The idea of sharing resources has been around a long time - taxis let people share rides, and hotels let people share rooms. However, the internet boom in the last twenty years has given rise to a new kind of sharing - peer to peer. In the nineties, Napster allowed users to share music. It connected users to other users who owned music, and let them send the files across the internet to each other to share with each other. Rather than having to go through the difficult process of printing individual copies of albums, users could just share one copy, cutting down the price of ownership to nothing. Napster's business model was deemed illegal, but the idea of using technology to share stuck around. With the internet, users could share things that would have been too expensive to facilitate before - if someone had a boat they only used once a year taking up space at their house, they could justify keeping it around by having others pay to use it on occasion. As this idea broadened, entrepreneurs realized that sharing could challenge monopolistic industries. Buildling on the idea of mom-and-pop bed and breakfasts, Airbnb leveraged the ease of communication and scability the internet provides to create a massive Bed and Breakfast service that rivals the hotel industry. Uber challenged the taxi monopoly by providing large scale car-sharing. By disconnecting the service from the provider through the use of the internet, these companies have been able to be incredibly profitable.

Uber

In late 2008, Travis Kalanick and Garrett Camp were together at a tech conference in Paris, France. They had both recently sold their start-ups to larger companies and were searching for a new problem to tackle. Being from San Fransisco the two were very aware of the taxi problem in the city, getting stranded on random streets in the middle of the city. Their original idea was a limo sharing service, where Kalanick and Camp shared a Mercedes S Class and split the cost of a driver and a parking spot. This would allow either of the two to get anywhere they needed to only using their smart phone. This joke quickly became reality as the idea got venture capital funding in 2009 and the first test run was held in New York City in January of 2010. [1]

Airbnb

Started by Brian Chesky and Joe Gebbia, Airbnb had modest roots. The two couldn't afford to pay rent, so they started a small website that allowed guests to sleep at their place on air beds and be served breakfast[2]. In return, the guests would pay for part of their rent. This idea quickly snowballed and led to them launching their website in 2008 during the housing crisis. Their idea was that many people were out of jobs, out of houses or almost of of homes from the Great Recession, and sharing the rent for a while could go a long way for those in need. By 2011, their business has skyrocketed and rentals have gone up 800%. Then, in Summer 2011, one user's home was destroyed, with all their belongings stolen over the course of a week. Another user came back to find their house trashed, with meth pipes left all over. At first, Airbnb did nothing to help, but later decided against this and started offering $50,000 a guarantee to cover damages. The next year they upped this to $1,000,000, and by winter 2012, they surpassed Hilton in nights booked. In summer 2013, a legal battle begins about the legality of Airbnb's practice emerge as a NYC renter is fined for hosting guests. However, Airbnb continued to grow, and is now evaluated in the 10 billion dollar range.

Other

A variety of other early services are considered to be pioneers of the sharing economy, particularly with the early development of the web.

Pirate Bay

Though not strictly legal, the Pirate Bay is an early example of peer-to-peer exchange and sharing facilitated by the internet. In many ways, pirate bay and other sites like it demonstrated the potential for intermediaries to develop using the web as a platform of exchange. Prior to the development of the web, such connection between users was much more difficult and time consuming, and early innovation from a variety of sources capitalized on this need.

Ebay

Ebay is a particularly important example because of its place as an online marketplace very early in the game. The well-know online auction site was a particularly salient (and legal) demonstration of the potential for the sharing economy. It's popularity and success diffused doubts about security and uptake of online financial transactions.

Business Model

Overview

There are seven general business models for collaborative consumption: service fee, white label, freemim, on-sale, flat membership, tiered subscription plans, and membership plus usage.[3]

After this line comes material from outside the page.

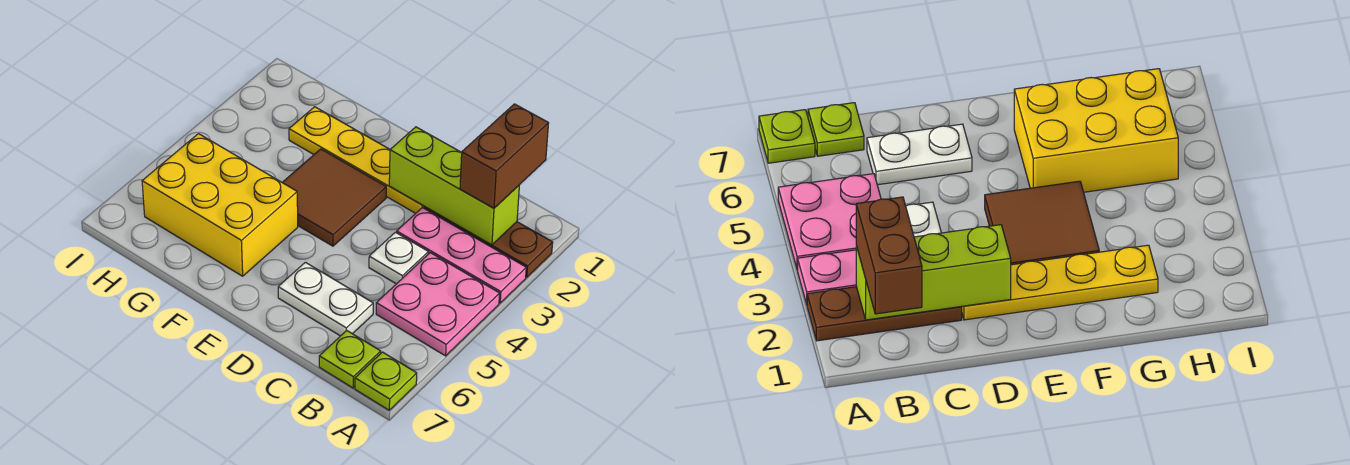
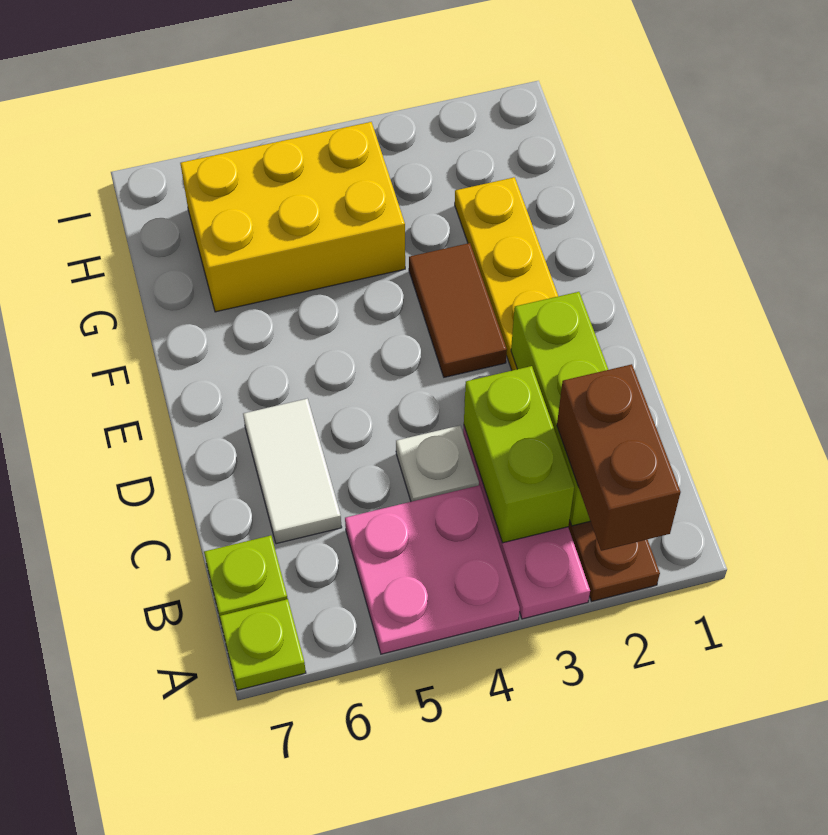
brown brick B1:B2 level 3 -> brown brick A2:B2 level 3
none -> lime brick B3:C3 level 2
white plate C6:D6 level 1 -> white tile C6:D6 level 1
brown tile E3:F4 level 1 -> brown tile E3:F3 level 1
yellow brick F5:H6 level 1 -> yellow brick G4:H6 level 1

Collaborative Consumption business models.
Model Explanation Examples
Service Fee This business model represents companies which match clients (buyers and sellers, etc.) for a fee.[3] These companies act as intermediaries and facilitate sharing, so to speak. This is one of the most salient business models for the sharing economy, and has been driven by the recent advances in technology.
  • Uber
  • AirBnB
  • Ebay
  • Craigslist
White Label White label is when a company develops and sells enterprise software.[3] The key aspect of this business model is that the businesses then all have different versions of the same software.
  • Bloomberg
  • Tableau
  • Various educational and healthcare programs
Freemium Companies that offer software for free and then offer additional features for fees.[3]
  • Spotify
  • Pandora
  • Microsoft
On-Sale This is when companies purchase used products and sells them for a mark-up.[3]
  • Gazelle
Flat Membership Customers pay a regular fee for access, regardless of usage.[3]
  • Amazon Prime
  • Blizzard
  • Norton
Tiered Subscription Plans A variety of subscription plans are available to customers, dependent on different variables.[3]
  • Comcast
  • Google
  • Netflix
Membership Plus Usages An annual fee plus additional fees charged based usage.[3]
  • DriveNow
  • Car2Go
  • AT&T

Uber

Although Uber is in the same space as taxi services, their business models could not be more different. Where taxicab drivers are employees of taxi service companies, Uber drivers are self-employed drivers that use Uber to be matched with customers. Anyone with a car that passes Uber's screening process can become a driver. Unlike taxi drivers, Uber drivers make their own hours and work whenever they want to. Uber takes a slice of the fare given to the driver, usually around 20% but that rate fluctuates in cities with competition such as Lyft and Hailo. Although Uber drivers are self-employed in a sense, all fares are decided by Uber much like taxi fares are decided by their respective companies. [4] This level of autonomy is able to be achieved because of mobile technology. The pervasiveness of smartphones allow individuals to track Uber drivers and be matched with a driver with no human-interaction other than the driver responding to the request. This allows Uber to work with as little non-technology infrastructure as possible.

Airbnb

Airbnb's business model revolves around connecting potential renters to potential leasers. Their target audience are those who may not have otherwise thought, or been willing, to put the time into renting some part of their home, as well as people looking for places to stay. The "classic" renter is a person who has an extra guest room in their house - Airbnb encourages people like this to put that room to use and make some money to help pay for rent, mortgage, etc. Because the rentals are often parts of people's homes that they don't use anyway, rental charges can be lower than hotels', giving an incentive for renters to use the service. Furthermore, renting a room in a home appeals to some guests as it is more comforting than a hotel, and often immerses the renter in the culture of the city better than a hotel does.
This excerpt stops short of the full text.